The neural tube forms the scaffolding upon which the central nervous system forms. Therefore, proper formation of the neural tube is essential for successful development of the brain and spinal cord. The Loeken lab seeks to understand the molecular regulation of early neural tube formation, and to understand the mechanisms by which neural tube defects occur in a mouse model of diabetic pregnancy. We have demonstrated that congenital malformations result from impaired expression of genes in the embryo that control developmental programs. We have focused on Pax3, a gene that is essential for neural tube closure, how energy metabolism regulates expression of Pax3, and in how deficient expression of Pax3 leads to neural tube defects. Using a variety of molecular and genetic approaches, we have shown that Pax3 inhibits p53-dependent apoptosis, apparently by destabilizing p53 protein, during neural tube development, and that neural tube defects in Pax-3-deficient embryos results from derepression of p53-dependent apoptosis.

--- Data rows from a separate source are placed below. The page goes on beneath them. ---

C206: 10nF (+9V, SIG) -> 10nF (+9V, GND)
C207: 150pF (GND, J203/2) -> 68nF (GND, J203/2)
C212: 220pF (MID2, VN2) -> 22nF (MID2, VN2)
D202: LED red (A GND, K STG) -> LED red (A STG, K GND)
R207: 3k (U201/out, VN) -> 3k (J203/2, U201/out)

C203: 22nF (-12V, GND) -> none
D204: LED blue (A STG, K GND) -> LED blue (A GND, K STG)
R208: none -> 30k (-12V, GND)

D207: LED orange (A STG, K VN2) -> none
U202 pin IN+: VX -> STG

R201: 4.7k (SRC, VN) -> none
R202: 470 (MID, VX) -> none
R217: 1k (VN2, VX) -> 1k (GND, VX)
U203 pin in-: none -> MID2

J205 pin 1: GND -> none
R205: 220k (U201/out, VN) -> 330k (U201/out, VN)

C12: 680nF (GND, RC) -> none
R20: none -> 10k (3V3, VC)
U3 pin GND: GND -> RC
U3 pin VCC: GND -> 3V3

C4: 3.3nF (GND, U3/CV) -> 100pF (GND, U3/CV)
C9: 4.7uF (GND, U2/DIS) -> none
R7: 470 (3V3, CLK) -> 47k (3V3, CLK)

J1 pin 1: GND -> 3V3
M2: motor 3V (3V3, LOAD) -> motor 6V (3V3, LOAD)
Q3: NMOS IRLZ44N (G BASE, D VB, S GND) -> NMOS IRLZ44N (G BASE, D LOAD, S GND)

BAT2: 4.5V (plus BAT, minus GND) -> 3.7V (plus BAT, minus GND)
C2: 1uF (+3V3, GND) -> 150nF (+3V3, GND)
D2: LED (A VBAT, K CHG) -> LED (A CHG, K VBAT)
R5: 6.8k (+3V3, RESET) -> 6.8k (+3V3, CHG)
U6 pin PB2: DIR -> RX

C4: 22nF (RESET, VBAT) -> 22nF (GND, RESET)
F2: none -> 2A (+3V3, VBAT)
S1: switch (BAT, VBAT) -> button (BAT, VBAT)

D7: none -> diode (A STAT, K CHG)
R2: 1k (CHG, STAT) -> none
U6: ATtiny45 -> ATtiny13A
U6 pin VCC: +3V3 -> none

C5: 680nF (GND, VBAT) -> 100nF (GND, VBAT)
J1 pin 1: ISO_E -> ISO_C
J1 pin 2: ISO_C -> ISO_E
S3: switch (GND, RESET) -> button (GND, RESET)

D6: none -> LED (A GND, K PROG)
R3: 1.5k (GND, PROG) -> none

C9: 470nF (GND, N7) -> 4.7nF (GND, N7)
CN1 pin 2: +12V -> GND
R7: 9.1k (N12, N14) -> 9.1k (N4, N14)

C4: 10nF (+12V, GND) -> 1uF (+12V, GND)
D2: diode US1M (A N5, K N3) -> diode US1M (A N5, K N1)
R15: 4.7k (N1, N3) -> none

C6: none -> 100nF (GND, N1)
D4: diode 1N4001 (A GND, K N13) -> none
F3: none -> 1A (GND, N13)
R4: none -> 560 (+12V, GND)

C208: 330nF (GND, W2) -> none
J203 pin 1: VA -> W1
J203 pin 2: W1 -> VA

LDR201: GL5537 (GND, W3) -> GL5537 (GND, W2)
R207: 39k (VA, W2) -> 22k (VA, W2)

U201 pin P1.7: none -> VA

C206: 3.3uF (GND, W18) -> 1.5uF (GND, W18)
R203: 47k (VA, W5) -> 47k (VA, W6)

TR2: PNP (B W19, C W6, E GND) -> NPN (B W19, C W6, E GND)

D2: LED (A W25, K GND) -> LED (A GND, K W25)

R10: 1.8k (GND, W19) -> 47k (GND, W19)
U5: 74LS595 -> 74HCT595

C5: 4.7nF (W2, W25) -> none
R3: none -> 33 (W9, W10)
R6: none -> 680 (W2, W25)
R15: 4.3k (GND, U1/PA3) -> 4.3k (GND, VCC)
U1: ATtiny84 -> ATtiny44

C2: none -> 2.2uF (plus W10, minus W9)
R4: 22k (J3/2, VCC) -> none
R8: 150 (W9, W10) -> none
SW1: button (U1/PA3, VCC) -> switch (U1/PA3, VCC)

The current research in my laboratory is focused on understanding how Pax3 is regulated during normal development and in response to oxidative stress, and how Pax3 regulates p53-dependent apoptosis. We have found that transport and metabolism of excess glucose to the embryo during diabetic pregnancy generates oxidative stress, and that oxidative stress inhibits Pax3 expression. We are investigating how increased oxidant status inhibits transcription factor induction or activation. To investigate how Pax3 regulates p53, we are using mutant mouse strains to fate map Pax3-transcribing cells when they are Pax3-deficient, p53-deficient, or both. We are also employing embryonic stem cells with mutant Pax-3 and p53 alleles to investigate the regulation of p53 by Pax-3 on a biochemical level.

 

References:

  • Chang, TI, Horal, M, Jain, SK, Wang, F, Patel, R, Loeken, MR. Oxidant regulation of gene expression and neural tube development: Insights gained from diabetic pregnancy on molecular causes of neural tube defects. Diabetologia, 2003; 46:538-45.
  • Horal, M, Zhang, A, Stanton, R., Virkamaki, A, Loeken, MR. Activation of the hexosamine pathway causes oxidative stress and abnormal embryo gene expression: Involvement in diabetic teratogenesis. Birth Defects Research Part A: Clinical and Molecular Teratology, 2004; 70: 519-527.
  • Li, R, Chase, M, Jung SK, Smith PJ, Loeken, MR Hypoxic stress in diabetic pregnancy contributes to impaired embryo gene expression and defective development by inducing oxidative stress. Am J Physiol Encrinol Metab, 2005; 289:E591-599. E-Pub May 31, 2005.
  • Wang, F, Thirumangalathu, S, Loeken, MR Establishment of new mouse embryonic stem cell lines is improved by physiological glucose and oxygen. Cloning and Stem Cells, 2006; 8(2):108-16.
  • Loeken MR. Advances in understanding the molecular causes of diabetes-induced birth defects. J. Soc. Gynecol. Invest., 2006;13: pp. 2-10; Epub Nov 21, 2005.